We want to create similar metrics of network performance and user experience for packet data. We want to be able to relate these, and ask “what if?” type questions. So how can we do this?

∆Q is a model of the “rules of the game” of packet networking. It fixes the core problems we face:

• How to create high-fidelity metrics that capture both the objective reality andthe subjective QoE sense we derive from it?
• How to relate these objective and subjective domains rigorously and robustly?
• How to perform algebra on these metrics, and hence answer “what if?” engineering questions?

To achieve this, we need a new trick in how we “keep score”.

A unified stochastic model

In your standard probability theory, you have a random variable, like “how far will this ball go when I hit it with this club?”. You whack balls, and you get varying distances, and you can represent those as a probability measure. But what if the ball sometimes disappears?
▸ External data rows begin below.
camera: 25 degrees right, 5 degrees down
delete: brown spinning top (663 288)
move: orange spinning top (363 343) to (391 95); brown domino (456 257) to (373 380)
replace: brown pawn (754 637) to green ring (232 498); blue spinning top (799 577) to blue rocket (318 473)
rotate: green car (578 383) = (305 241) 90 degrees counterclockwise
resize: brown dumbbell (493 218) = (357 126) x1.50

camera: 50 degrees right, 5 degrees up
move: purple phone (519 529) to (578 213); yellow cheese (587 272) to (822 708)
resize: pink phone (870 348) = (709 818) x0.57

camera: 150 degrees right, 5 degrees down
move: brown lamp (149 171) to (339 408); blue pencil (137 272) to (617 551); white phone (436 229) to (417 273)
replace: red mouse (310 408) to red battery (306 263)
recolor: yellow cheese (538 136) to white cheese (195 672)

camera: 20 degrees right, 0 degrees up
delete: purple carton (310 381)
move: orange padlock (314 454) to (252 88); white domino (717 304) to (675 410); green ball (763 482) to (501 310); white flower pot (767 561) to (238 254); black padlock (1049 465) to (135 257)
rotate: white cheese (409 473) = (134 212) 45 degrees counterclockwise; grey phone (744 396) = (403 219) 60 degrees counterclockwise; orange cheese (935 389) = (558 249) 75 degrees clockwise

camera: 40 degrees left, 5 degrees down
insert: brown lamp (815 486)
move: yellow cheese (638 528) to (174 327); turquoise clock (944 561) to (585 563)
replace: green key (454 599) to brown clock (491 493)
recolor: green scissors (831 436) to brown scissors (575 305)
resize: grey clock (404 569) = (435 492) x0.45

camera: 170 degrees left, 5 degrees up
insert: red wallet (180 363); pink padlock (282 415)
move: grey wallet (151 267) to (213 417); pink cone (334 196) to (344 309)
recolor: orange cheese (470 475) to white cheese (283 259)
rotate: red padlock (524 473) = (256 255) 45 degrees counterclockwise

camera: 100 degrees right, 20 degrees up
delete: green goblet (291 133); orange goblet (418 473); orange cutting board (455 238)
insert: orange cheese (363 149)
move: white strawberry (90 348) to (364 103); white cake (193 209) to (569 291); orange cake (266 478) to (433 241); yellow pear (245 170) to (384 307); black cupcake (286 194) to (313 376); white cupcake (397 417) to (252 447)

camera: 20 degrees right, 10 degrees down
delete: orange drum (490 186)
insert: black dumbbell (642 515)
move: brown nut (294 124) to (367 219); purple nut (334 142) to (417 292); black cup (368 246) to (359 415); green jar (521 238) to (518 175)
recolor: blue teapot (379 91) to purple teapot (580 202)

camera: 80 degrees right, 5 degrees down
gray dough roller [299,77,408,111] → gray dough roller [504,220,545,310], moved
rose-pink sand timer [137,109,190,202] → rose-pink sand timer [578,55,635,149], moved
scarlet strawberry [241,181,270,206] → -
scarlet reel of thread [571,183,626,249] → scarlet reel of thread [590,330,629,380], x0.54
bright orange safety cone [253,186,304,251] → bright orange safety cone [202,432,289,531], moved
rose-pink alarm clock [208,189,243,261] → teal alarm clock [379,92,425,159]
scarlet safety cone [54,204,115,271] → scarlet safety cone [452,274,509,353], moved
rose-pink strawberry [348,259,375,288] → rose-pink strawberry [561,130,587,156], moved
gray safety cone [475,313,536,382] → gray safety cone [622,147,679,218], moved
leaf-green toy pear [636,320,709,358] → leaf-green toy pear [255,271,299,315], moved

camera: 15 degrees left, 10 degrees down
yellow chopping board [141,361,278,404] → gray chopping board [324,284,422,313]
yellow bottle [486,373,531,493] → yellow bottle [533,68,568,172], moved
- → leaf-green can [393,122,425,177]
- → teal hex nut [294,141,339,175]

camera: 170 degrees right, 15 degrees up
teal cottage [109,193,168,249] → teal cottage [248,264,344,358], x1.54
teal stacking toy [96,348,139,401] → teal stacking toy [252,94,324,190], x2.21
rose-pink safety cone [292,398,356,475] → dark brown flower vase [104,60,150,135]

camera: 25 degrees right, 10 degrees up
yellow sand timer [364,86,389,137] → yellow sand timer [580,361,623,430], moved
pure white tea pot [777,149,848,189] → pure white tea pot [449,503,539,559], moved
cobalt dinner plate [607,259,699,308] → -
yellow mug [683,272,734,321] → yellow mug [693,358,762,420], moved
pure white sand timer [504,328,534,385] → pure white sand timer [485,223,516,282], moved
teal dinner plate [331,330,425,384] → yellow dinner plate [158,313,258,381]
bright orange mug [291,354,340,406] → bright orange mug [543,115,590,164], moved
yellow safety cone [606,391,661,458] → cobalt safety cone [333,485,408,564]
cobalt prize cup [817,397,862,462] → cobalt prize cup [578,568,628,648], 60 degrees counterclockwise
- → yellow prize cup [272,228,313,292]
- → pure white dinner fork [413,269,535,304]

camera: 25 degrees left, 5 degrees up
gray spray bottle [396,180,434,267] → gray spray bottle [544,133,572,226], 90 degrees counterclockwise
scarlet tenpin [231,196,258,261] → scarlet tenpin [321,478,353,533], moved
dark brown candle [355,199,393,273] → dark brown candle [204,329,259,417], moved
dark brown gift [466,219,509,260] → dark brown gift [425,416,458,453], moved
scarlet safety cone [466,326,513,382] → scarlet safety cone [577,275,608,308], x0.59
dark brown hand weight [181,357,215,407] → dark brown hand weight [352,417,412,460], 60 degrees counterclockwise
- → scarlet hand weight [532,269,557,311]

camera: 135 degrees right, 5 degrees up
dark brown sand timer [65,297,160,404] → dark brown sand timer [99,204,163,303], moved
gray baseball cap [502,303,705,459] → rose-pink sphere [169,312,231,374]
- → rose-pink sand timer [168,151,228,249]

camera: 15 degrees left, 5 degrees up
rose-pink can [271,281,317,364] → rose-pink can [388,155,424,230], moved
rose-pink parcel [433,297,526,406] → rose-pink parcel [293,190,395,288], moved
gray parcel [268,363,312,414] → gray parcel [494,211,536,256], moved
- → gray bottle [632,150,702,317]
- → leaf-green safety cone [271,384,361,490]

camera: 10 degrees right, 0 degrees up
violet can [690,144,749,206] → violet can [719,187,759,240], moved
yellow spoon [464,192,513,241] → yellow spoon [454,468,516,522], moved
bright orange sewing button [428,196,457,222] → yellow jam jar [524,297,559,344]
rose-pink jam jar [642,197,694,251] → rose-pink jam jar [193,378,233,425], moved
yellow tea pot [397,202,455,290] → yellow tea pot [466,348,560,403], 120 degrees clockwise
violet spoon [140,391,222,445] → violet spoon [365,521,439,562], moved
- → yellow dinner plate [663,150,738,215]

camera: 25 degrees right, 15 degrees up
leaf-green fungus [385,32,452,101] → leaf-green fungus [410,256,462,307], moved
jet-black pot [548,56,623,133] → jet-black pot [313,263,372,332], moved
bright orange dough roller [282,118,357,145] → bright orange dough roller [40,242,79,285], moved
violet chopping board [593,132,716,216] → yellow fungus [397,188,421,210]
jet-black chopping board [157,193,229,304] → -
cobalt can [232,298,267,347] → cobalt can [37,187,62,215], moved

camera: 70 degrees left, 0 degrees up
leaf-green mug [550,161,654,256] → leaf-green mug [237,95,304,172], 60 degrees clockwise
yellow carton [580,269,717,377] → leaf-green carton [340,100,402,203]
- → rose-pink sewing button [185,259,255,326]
In golf, it’s pretty clear what to do when the ball is lost (you get another one!), and there are rules to deal with how to adjust the score. Yet in networking this loss is all handled as a special case, outside the normal ‘rules’ of existing mathematics, with no standard way of doing so.

(An example of this struggle is in my article on IPX, and how it fails to adequately specify a working phone call due to mis-specifying loss requirements.)

So the way we have been “keeping score” of loss in packet networks is as if it were a separate game with a separate metric. What we need is a way of unifying the randomness of delay with that of loss in a single stochastic model.

A new science of performance

∆Q is a new branch of mathematics sits under probability theory, and unifies terminating events (standard probability) with non-terminating ones. This is a major conceptual advance. It’s not every day that a new and valuable fundamental algebra appears in an established domain.

In golf, there are some things you can’t change, like gravity. There are some that you can change, like the par for the course. In networking there are some things that are set by an external reality that we can’t change, like the speed of light, and others that we have control over, like packet routing and scheduling.

For the first time, the ∆Q calculus lets us separate out those things under our control from immutable constraints. It lets us take control over the trade-offs that must exist. It enables engineering of performance as a first-class activity, not an afterthought.

All this benefit comes from a simple idea: the turning of two distinct things into a whole in one.